Is the bad weather coming to an end?

If you live in the UK, you may have noticed something a little unfamiliar out your window in the past couple of days. For most of the country, the bleak, wet weather that has plagued our so-called summer has finally disappeared and our skies are once again blue. Though you might be busy digging out last year’s shorts and firing up the barbeque, the Scots are still battling the rain up north, and wondering why they haven’t yet seen the week or so of Summer that they normally do.

So why has the weather been so bad? Normally this is the question dreaded by meteorologists – the weather system is chaotic, and so pinpointing why there was a thunderstorm here or a patch of rain there could, quite literally, be down to the beat of a butterfly’s wing. This time, however, there is a pretty definite answer. The jet stream is an incredibly important component of the earth’s weather system. It is a current of fast moving air in the upper layers of the earth’s atmosphere, arising when cold arctic air meets warm tropical air. Normally, the stream passes north of the UK, directing low pressure, and hence bad weather, further north. This year, it is cutting straight across the top of Europe, directing the bad weather towards us.

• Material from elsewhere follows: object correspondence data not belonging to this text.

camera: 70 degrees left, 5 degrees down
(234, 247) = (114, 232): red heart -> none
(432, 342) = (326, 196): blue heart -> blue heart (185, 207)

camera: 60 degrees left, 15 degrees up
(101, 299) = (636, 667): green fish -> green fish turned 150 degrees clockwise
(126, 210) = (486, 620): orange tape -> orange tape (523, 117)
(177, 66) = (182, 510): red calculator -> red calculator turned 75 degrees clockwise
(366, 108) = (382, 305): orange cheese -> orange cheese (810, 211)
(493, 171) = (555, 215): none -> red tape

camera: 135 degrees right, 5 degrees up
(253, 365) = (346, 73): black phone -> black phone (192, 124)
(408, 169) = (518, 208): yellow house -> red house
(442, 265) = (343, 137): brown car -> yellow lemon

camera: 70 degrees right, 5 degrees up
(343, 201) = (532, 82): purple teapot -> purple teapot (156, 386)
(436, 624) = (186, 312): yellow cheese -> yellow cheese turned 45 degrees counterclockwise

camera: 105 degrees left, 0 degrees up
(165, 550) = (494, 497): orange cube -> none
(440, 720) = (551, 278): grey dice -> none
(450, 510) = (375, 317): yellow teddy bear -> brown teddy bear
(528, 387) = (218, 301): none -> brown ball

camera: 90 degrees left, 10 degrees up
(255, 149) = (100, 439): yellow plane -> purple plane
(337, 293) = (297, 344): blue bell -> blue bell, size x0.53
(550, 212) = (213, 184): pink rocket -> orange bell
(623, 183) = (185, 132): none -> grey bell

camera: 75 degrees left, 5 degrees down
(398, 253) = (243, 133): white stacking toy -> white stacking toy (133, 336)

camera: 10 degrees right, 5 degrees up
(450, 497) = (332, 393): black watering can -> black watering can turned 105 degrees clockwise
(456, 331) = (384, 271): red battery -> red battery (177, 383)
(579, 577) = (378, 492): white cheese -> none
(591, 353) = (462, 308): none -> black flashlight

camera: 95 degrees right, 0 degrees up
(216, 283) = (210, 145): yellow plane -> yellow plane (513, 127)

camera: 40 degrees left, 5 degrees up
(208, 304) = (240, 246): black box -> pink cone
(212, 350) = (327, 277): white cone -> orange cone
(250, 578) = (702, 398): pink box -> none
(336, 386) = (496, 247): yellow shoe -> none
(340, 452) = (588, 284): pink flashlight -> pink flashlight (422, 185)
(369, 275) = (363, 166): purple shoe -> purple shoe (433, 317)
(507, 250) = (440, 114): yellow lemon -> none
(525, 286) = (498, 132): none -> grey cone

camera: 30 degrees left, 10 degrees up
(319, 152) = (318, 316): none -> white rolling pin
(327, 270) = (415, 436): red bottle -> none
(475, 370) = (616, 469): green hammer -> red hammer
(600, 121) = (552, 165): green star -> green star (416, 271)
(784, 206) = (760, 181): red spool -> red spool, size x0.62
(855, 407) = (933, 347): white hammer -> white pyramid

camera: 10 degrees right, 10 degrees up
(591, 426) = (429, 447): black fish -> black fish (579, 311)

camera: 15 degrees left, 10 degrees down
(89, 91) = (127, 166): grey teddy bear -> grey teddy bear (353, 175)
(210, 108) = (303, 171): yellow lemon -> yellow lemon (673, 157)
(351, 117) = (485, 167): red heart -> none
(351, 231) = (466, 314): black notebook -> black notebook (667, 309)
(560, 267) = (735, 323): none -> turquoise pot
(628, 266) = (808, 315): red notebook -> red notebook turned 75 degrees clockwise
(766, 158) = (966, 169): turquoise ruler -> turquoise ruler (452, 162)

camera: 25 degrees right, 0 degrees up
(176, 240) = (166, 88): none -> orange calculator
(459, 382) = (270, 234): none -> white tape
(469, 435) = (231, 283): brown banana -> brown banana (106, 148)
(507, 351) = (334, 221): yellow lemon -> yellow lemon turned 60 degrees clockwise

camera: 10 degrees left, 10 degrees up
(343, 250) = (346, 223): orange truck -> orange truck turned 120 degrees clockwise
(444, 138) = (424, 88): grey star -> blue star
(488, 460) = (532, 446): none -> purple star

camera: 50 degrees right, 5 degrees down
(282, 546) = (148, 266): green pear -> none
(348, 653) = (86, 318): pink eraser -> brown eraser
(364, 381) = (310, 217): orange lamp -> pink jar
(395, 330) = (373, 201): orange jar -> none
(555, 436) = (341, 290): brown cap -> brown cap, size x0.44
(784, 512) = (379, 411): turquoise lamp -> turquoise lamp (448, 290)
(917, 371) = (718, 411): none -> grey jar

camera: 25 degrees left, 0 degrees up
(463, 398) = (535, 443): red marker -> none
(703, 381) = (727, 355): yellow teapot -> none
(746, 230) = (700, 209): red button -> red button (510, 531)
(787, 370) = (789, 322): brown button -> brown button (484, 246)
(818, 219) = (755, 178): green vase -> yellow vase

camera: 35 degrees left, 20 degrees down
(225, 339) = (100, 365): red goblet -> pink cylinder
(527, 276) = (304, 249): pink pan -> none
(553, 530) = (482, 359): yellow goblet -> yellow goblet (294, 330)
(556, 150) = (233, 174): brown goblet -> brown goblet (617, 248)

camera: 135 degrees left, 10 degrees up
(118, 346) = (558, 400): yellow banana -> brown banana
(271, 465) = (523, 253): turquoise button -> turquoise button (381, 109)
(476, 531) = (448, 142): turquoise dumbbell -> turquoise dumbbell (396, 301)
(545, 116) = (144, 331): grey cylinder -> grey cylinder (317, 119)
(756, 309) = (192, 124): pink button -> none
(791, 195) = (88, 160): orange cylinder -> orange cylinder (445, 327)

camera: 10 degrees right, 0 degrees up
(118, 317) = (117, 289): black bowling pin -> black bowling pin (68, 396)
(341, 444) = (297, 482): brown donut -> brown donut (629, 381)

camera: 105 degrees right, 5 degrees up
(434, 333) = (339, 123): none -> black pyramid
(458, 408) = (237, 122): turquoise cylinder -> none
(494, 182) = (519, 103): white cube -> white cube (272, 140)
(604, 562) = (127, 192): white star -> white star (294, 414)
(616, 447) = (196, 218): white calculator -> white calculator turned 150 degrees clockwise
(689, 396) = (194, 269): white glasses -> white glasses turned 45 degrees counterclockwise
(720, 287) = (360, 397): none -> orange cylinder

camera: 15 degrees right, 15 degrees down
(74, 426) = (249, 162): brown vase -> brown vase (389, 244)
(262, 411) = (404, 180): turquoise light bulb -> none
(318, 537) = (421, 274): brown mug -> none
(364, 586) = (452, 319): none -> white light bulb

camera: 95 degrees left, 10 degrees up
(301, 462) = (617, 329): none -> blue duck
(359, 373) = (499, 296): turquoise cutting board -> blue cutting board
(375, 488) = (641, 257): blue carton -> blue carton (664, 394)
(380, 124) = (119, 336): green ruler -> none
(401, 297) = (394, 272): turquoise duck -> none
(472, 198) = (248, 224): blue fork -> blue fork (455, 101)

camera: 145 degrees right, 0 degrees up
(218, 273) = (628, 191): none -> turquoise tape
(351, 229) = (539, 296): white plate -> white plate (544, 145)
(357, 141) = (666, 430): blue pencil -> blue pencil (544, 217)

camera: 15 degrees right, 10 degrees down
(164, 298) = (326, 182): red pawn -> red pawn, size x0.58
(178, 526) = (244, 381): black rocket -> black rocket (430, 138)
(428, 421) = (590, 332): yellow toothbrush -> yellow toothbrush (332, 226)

As the UK is such a small island that relatively small changes in the position of the jet stream can lead to massive changes in our weather. However, this year, temperatures in the US have been soaring due to the same effect – that gives an idea of how great this phenomenon is.

The question scientists are struggling with now is exactly why the jet stream is behaving this way. It is an incredibly complicated mechanism, and although it was first discovered over 80 years ago, scientists know very little about it. Several theories have been put forward as to why the weather is so different, and of course climate change has been considered. Whilst scientists are careful to avoid blaming any specific weather event on global warming, it could be the answer to this situation. Since the 1970s, moisture in the atmosphere has risen by 4%, which could lead to the heavy rains we have experienced.

The main question on everyone’s minds now is whether or not the wet summer has ended for good. The answer, in true meteorologist fashion, is that it probably has. The jet stream does seem to be moving north again, leading to the nicer weather that most of the country has already seen. Hopefully this means that the 2012 Olympics won’t be a washout after all. Unfortunately for some, this movement of the jet stream is expected to push wet and windy weather towards the North-West of Scotland for the foreseeable future. Maybe don’t put the wellies away just yet.